In [31]:
%load_ext autoreload
%autoreload 2

The autoreload extension is already loaded. To reload it, use:
  %reload_ext autoreload


In [32]:
import math

import torch
import torch.nn as nn
import torch.nn.functional as F

from base_bert import BertPreTrainedModel
from utils import get_extended_attention_mask
from bert import BertModel
from config import BertConfig

In [33]:
bert = BertModel.from_pretrained("bert-base-uncased")

In [34]:
bert

BertModel(
  (word_embedding): Embedding(30522, 768, padding_idx=0)
  (pos_embedding): Embedding(512, 768)
  (tk_type_embedding): Embedding(2, 768)
  (embed_layer_norm): LayerNorm((768,), eps=1e-12, elementwise_affine=True)
  (embed_dropout): Dropout(p=0.1, inplace=False)
  (bert_layers): ModuleList(
    (0-11): 12 x BertLayer(
      (self_attention): BertSelfAttention(
        (query): Linear(in_features=768, out_features=768, bias=True)
        (key): Linear(in_features=768, out_features=768, bias=True)
        (value): Linear(in_features=768, out_features=768, bias=True)
        (dropout): Dropout(p=0.1, inplace=False)
      )
      (attention_dense): Linear(in_features=768, out_features=768, bias=True)
      (attention_layer_norm): LayerNorm((768,), eps=1e-12, elementwise_affine=True)
      (attention_dropout): Dropout(p=0.1, inplace=False)
      (interm_dense): Linear(in_features=768, out_features=3072, bias=True)
      (out_dense): Linear(in_features=3072, out_features=768, bias=

In [None]:
class BertSelfAttention(nn.Module):
    def __init__(self, config):
        super().__init__()

        self.num_attention_heads = config.num_attention_heads
        self.attention_head_size = int(config.hidden_size / config.num_attention_heads)
        self.all_head_size = self.num_attention_heads * self.attention_head_size

        # initialize the linear transformation layers for key, value, query
        self.query = nn.Linear(config.hidden_size, self.all_head_size)
        self.key = nn.Linear(config.hidden_size, self.all_head_size)
        self.value = nn.Linear(config.hidden_size, self.all_head_size)
        # this dropout is applied to normalized attention scores following the original implementation of transformer
        # although it is a bit unusual, we empirically observe that it yields better performance
        self.dropout = nn.Dropout(config.attention_probs_dropout_prob)
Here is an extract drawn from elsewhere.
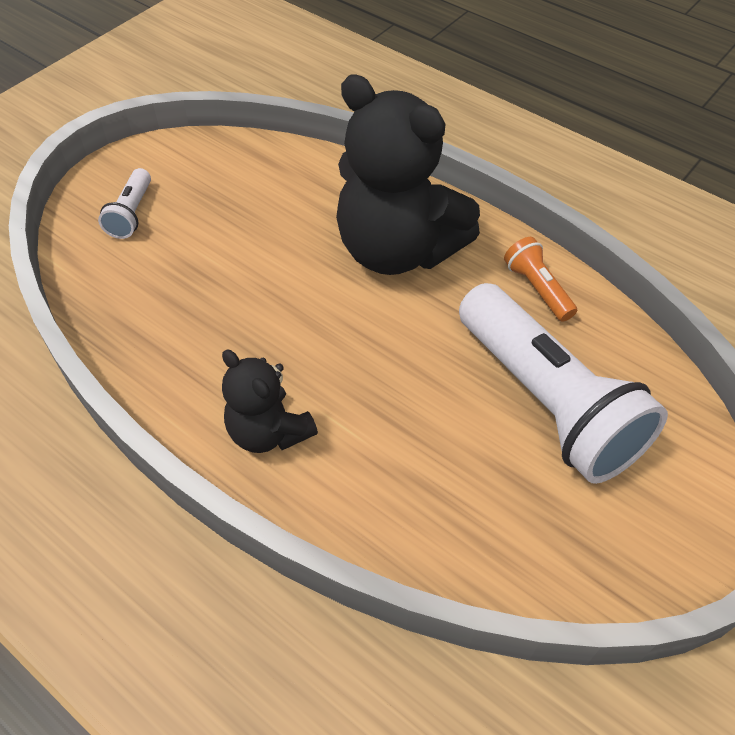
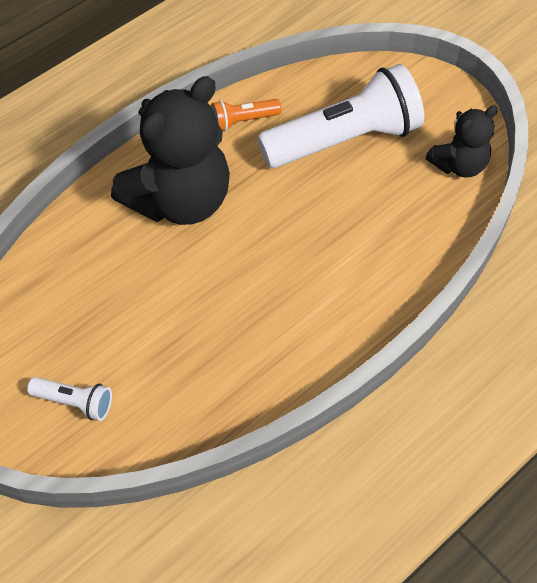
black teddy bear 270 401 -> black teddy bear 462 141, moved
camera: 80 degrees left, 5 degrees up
    def transform(self, x, linear_layer):
        # the corresponding linear_layer of k, v, q are used to project the hidden_state (x)
        bs, seq_len = x.shape[:2]
        proj = linear_layer(x)
        # next, we need to produce multiple heads for the proj
        # this is done by spliting the hidden state to self.num_attention_heads, each of size self.attention_head_size
        proj = proj.view(bs, seq_len, self.num_attention_heads, self.attention_head_size)
        # by proper transpose, we have proj of [bs, num_attention_heads, seq_len, attention_head_size]
        proj = proj.transpose(1, 2)
        return proj

    def attention(self, key, query, value, attention_mask):
        # each attention is calculated following eq (1) of https://arxiv.org/pdf/1706.03762.pdf.
        # attention scores are calculated by multiplying queries and keys
        # and get back a score matrix S of [bs, num_attention_heads, seq_len, seq_len]
        # S[*, i, j, k] represents the (unnormalized) attention score between the j-th
        # and k-th token, given by i-th attention head before normalizing the scores,
        # use the attention mask to mask out the padding token scores.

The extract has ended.